Mme la présidente. La parole est à M. Pierre Laurent, pour explication de vote.
M. Pierre Laurent. J’écoute avec beaucoup d’attention les arguments échangés. Je reste, pour le moment, convaincu que la proposition du Gouvernement est, en l’état, la meilleure et la plus simple.

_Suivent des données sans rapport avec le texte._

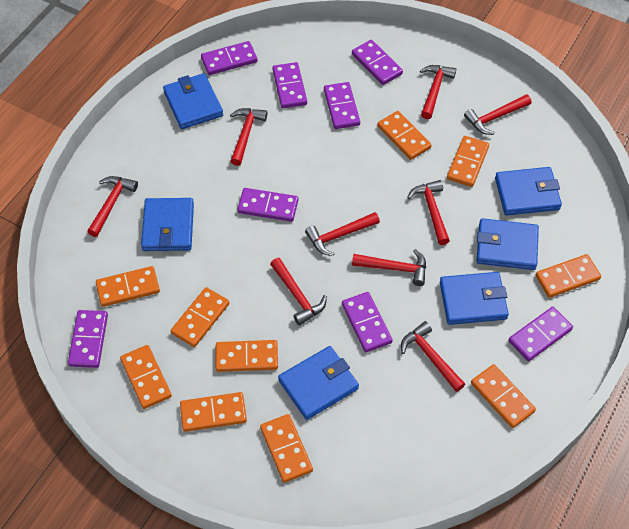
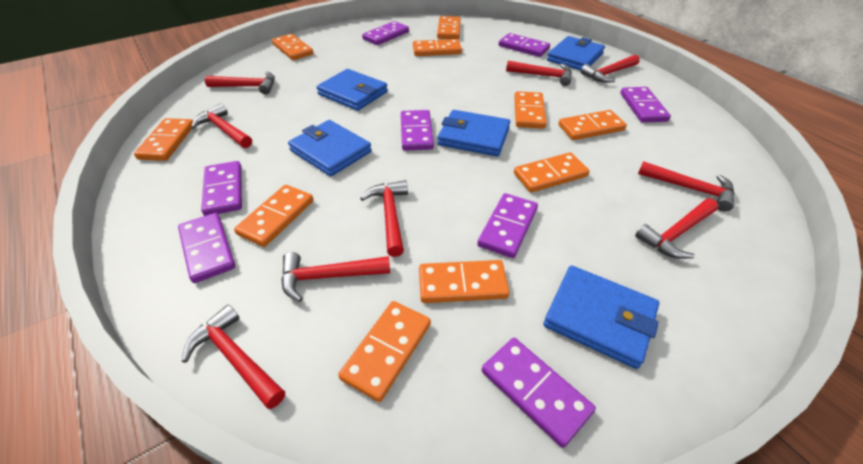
blue wallet: 6 -> 5

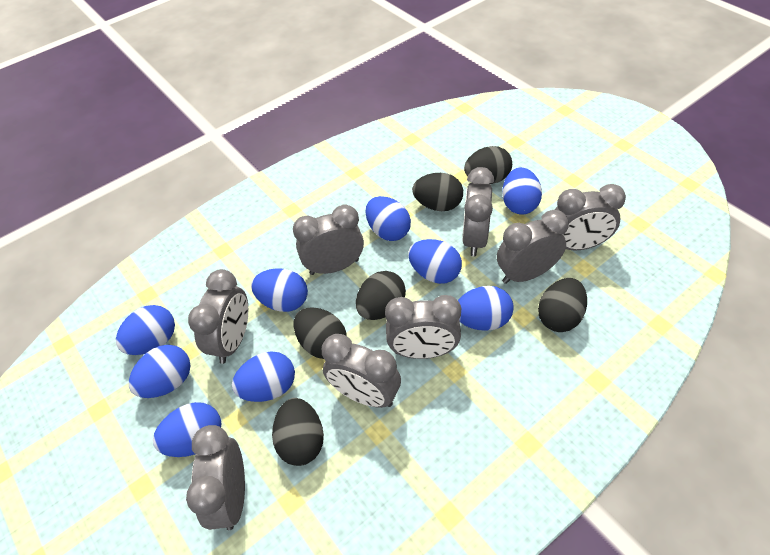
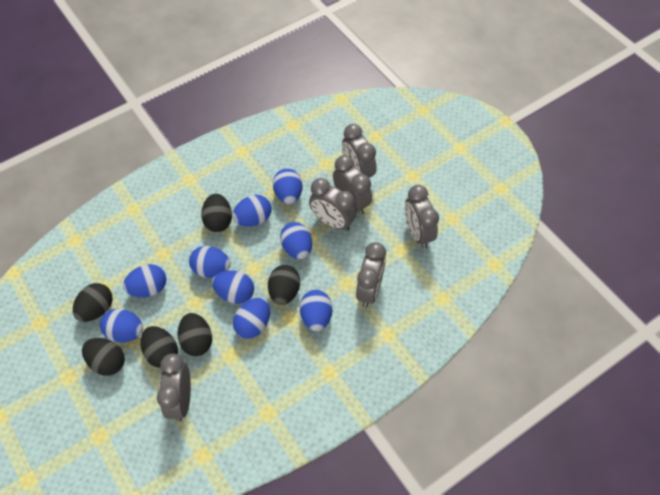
grey clock: 8 -> 6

La procédure de l’adoption ne me paraît pas adaptée. Il ne s’agit nullement pour moi de dévaloriser les parents qui adoptent : j’en compte, comme beaucoup d’entre nous sans doute, parmi mes proches et dans ma propre famille. Ce n’est donc pas la question, mais je pense que le processus de conception par AMP pour un couple de femmes est d’une nature différente. Certes, la mère d’intention ne porte pas l’enfant, mais elle est partie prenante au projet parental à l’égal de la femme qui accouche, ne serait-ce que parce que les deux membres d’un tel couple doivent décider ensemble qui va porter l’enfant. Il y a donc une situation d’égalité, en matière d’intention, pour le recours à la PMA dans un couple lesbien. De ce point de vue, la place de la mère d’intention est singulière, et la démarche ne peut être assimilée à l’adoption.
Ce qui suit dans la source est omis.